Monday, September 7, 2009

Sometimes I ......

I wanna go be a pirate on the SEA SHEPHERD.My Scorpio moon wants me to.My Pisces rising wants me to.My Capricorn sun sez I am nuts.Two out of three aint bad.

Friday, September 4, 2009

it happened like this. I swear.

When I heard her barking,I thought she was barking at the fawn living between here and the grinding holes.I went out ready to tell her to shut up when I realized there was a huge rattle snake in the bush and it was not happy.I immediately checked her, put her away and went to get dressed..Those snakes almost always show up when I am naked.I wonder what that is about? So I try and fail at catching it... and it is near the shed which I do not want him going underso I call my neighbor Rich who loves killing them.He comes over and sadly shoots it.It was huge.Ok, I recover..its the second one in five weeks.When I however found another one on Wed.morning where Oberon and Razzle were JUST playing, I just get fed up....I catch it,put it in the garbage can..It sits there for two days because I am not sure what to do with it.I am sick of saving the bastards..
So today on my way to town,I have snake in can in truck when I pull in to "the animal control office" and step inside.The women at the counter saw me and asked if they could help me...( I think to myself how sorry they were going to be for asking me that) I say yea, I got this snake ... I dont want to kill it and want them to take it.They step back quick as if I had it there.. and say they dont do snakes.I say but... but... but... you gotta.I say go get a cop ( its run by the sheriffs dept)..so they go get this cuter then hell little cop..He comes out, looks at me annd sez
'Why are you bringing me a rattler?

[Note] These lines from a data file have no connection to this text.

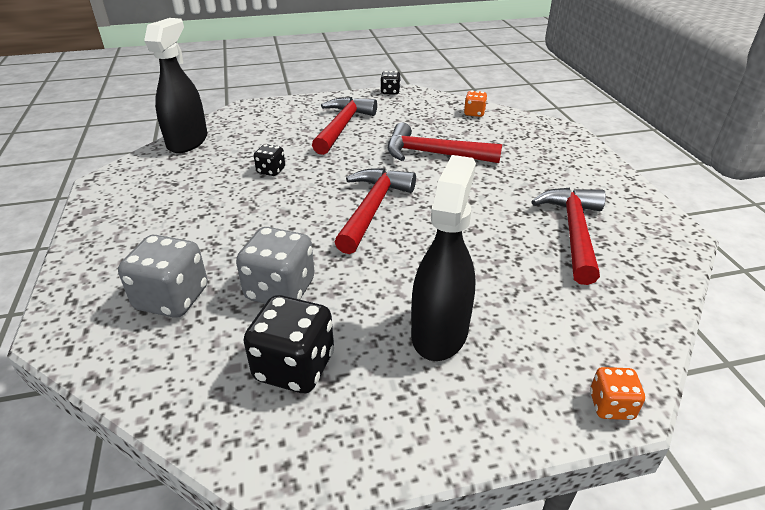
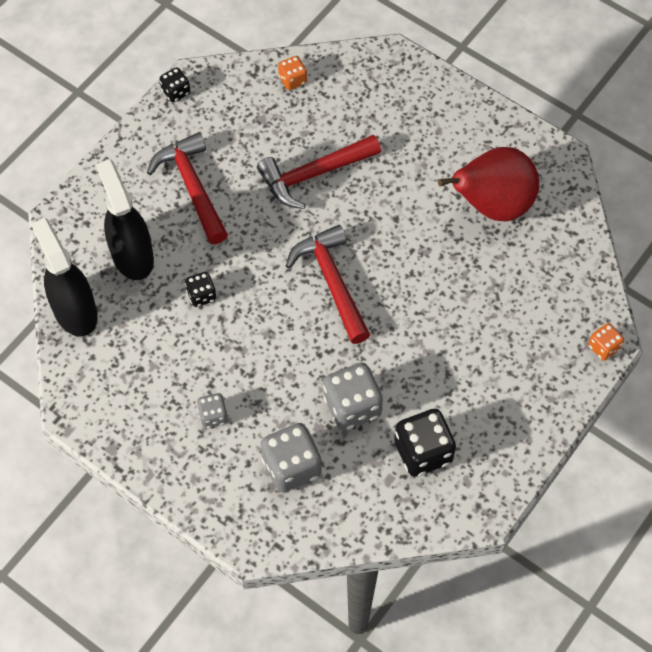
camera: 40 degrees left, 25 degrees up
(174, 232) = (213, 416): none -> grey dice
(439, 332) = (479, 364): black spray bottle -> black spray bottle (132, 255)
(573, 232) = (492, 205): red hammer -> red pear

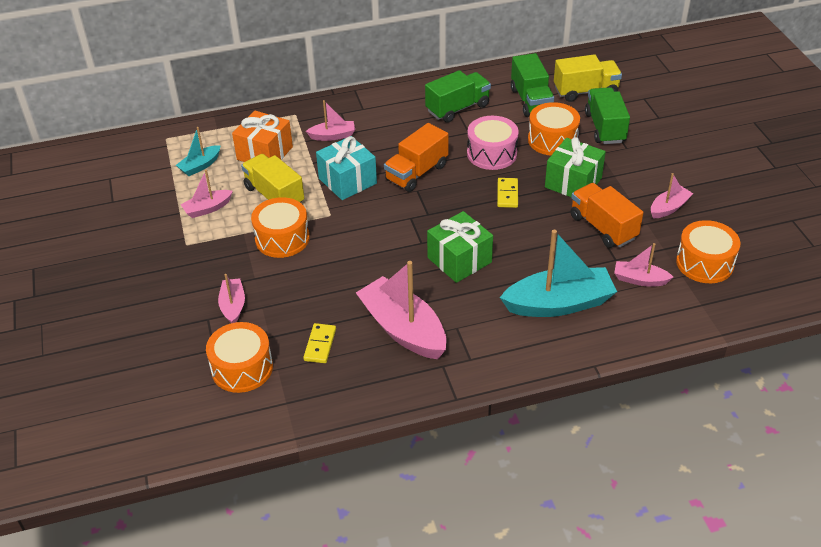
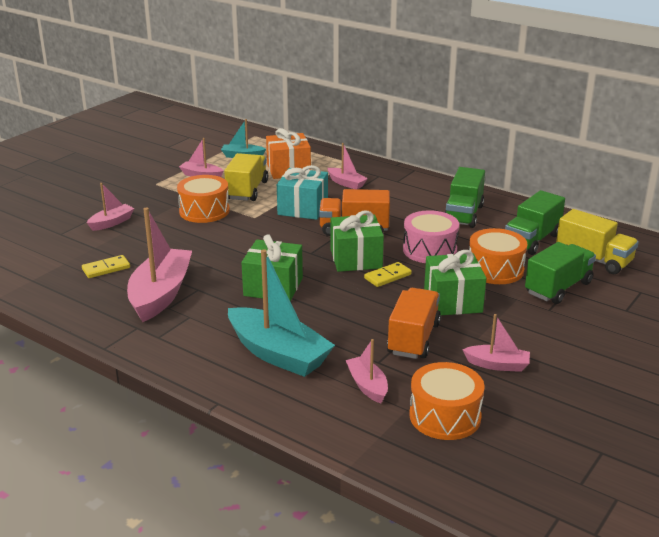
camera: 50 degrees right, 15 degrees down
(242, 368) = (51, 250): orange drum -> none
(457, 108) = (463, 214): green truck -> green truck turned 90 degrees clockwise
(464, 196) = (356, 259): none -> green gift

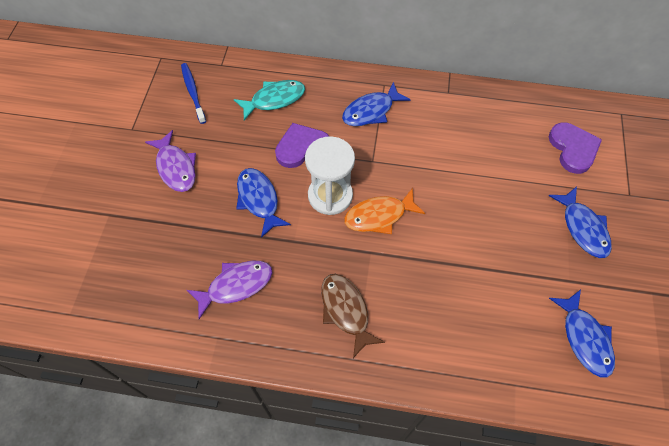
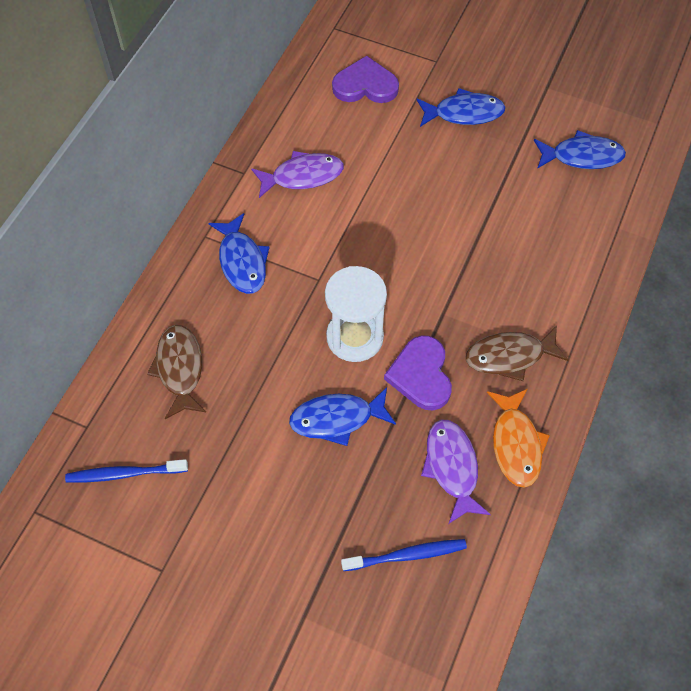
camera: 75 degrees left, 0 degrees up
(160, 269) = (407, 555): none -> blue toothbrush
(176, 167) = (252, 515): purple fish -> purple fish (303, 176)
(274, 99) = (180, 369): turquoise fish -> brown fish
(302, 147) = (272, 352): purple heart -> purple heart (421, 375)
(379, 216) = (398, 293): orange fish -> orange fish (516, 444)

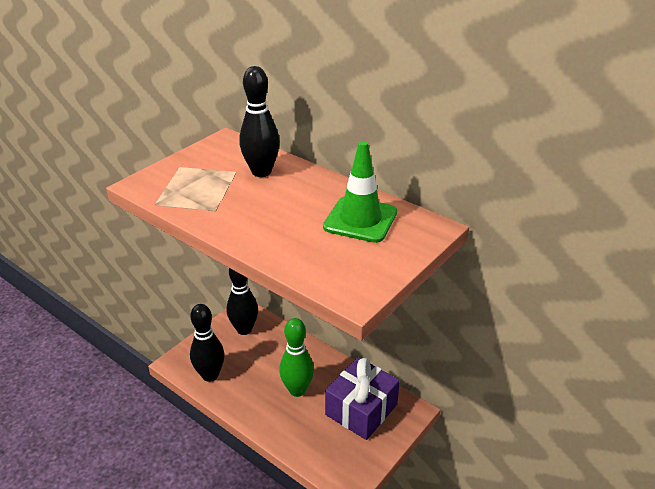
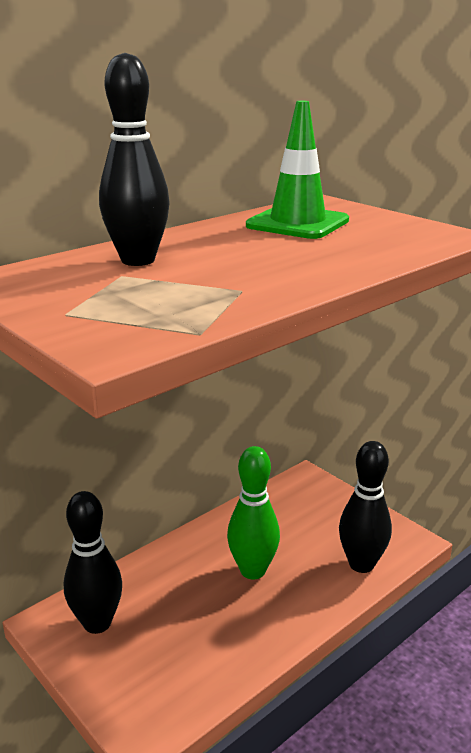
camera: 80 degrees left, 10 degrees down
(210, 375) = (194, 676): black bowling pin -> black bowling pin (361, 564)
(361, 409) = (299, 515): purple gift -> none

I hate snakes" I look him up and down very slowly as he was delightful to take in.. and say
" cuz you're the man baby, you are the man"."You got the gun,the badge, the stripes." He tells me he cant shoot a thing.
Finally we agree he will take the snake due to me being overwhelmed with three in six weeks.
I leave, telling him what a sucker he is.He tells me to come back and get the garbage can.
I go back after my town trip and walk in with a chocolate cheese cake and a lb of strawberries.I see that cute little cop and tell him if I had a lover or husband who got rid of the snake for me, I would give him chocolate and strawberries.His face almost fell off.He was so flattered.Offered to help me with any snake problem I had....He will remember that for a while.It was really delicious fun.